Pinterest is oddly like the Sims

I have a pinterest now.

It reminds me distinctly of playing the Sims.

On the surface of it, it’s an odd comparison to make; if you’re familiar with both, the differences are far more stark than the similarities. Perhaps it is only that it fills a similiar need in me; I can’t swear it’s the same for everyone. But it is similar. The scrolling through beautiful objects, to find the perfect one for the story you’re telling. The boards discrete as houses, each one whole unto itself, its own mood, its own theme.

Admittedly you can’t start any suspicious house fires in Pinterest, but you also don’t have to clean up pee because your Sims stayed on the phone too long and forgot to go to the bathroom. I think it balances out.

Order muppets, chaos muppets and finding your inner Pepper Potts

If you’re never heard of order muppets and chaos muppets, you can learn about them here. It’s a simple dichotomy, but what it lacks in nuance it makes up for in clarity.

Almost anyone who knows me will tell you that I am, by an metric, an order muppet. But: I’m not. Oh, it’s invisible in my public life for the most part — random moments lacking in dignity and elegance happen to everyone after all. Professionally, I look like the consummate order muppet. With friends, I’m the maker of lists, the one who has to rein in the bossiness to be a good listener, the one quick to problem solve.

Like everyone else, I successfully convinced myself for a long time that I was an order Muppet.

But I am secretly a chaos muppet. My work desk might be exquisitely minimalist; my desk at home? Piled horizontally with anything I might need a moment’s notice for a whim.

To put it another way: I thought I was Pepper Potts. I am actually Tony Stark. (An ideal relationship, I think, needs at least one Pepper Potts. In mine, it is not me — at least, not all the time.)

When I was younger, I was very fond of the game “act as if” — scared doing a presentation in college? Pretend I was a favorite character tabling a matter of galactic importance. I suppose it’s a more tailor-made version of WWJD.

My order muppetry falls by the wayside like the sham that it is the moment I don’t have a problem to solve and the chaos muppet takes over.
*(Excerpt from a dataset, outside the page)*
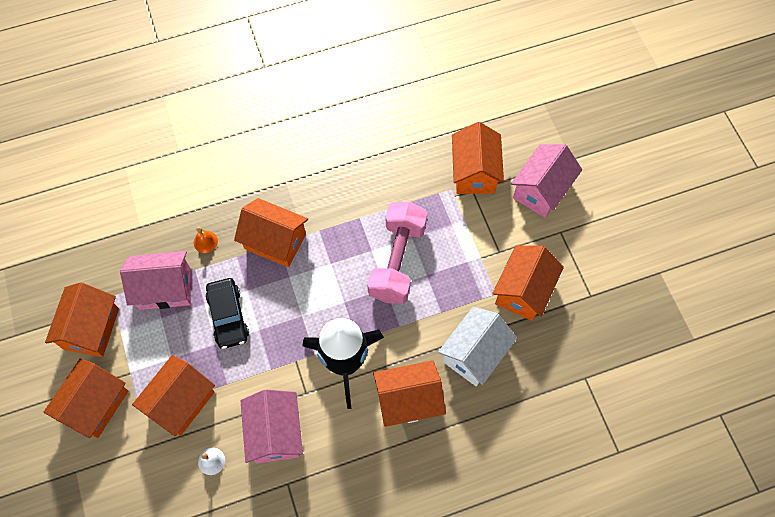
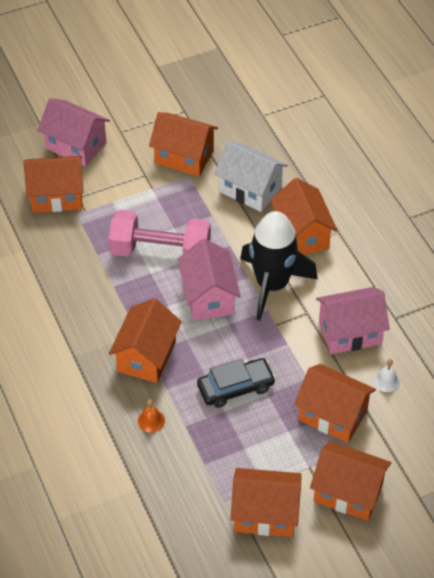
camera: 95 degrees left, 15 degrees down
(165, 288) = (210, 450): pink house -> pink house (208, 297)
And when you’re a writer with a vivid internal landscape to contemplate, that means a lot of real-life tasks recede in importance, to the point of vanishing (until they turn up later, on fire).

I’m back at college and in the middle of a couple of diy projects at home, and this weekend I wanted to get a lot done. I did the old “act as if” game, and was surprised how amazingly effective it still is.

But finding my inner Pepper Potts wasn’t just about getting things done, like a mechanical list-following drone. It was surprisingly holistic. I enjoyed the rare good weather. I got some work done. I ate well and spoke to friends and family. It wasn’t half-panicked problem solving, chaos masquerading as order, and strangest of all, I remembered to put the person (me, in this case) above the problem. It was eye-opening, and authentically liberating.

Not that anyone’s asked, but that’s my advice. Next time you’re panicking, ask yourself: WWPPD? The answer is probably: take a breath, do some self-care, and when you’ve calmed down some, trust yourself to figure it out. Enjoy the good weather. Don’t forget about the people you love.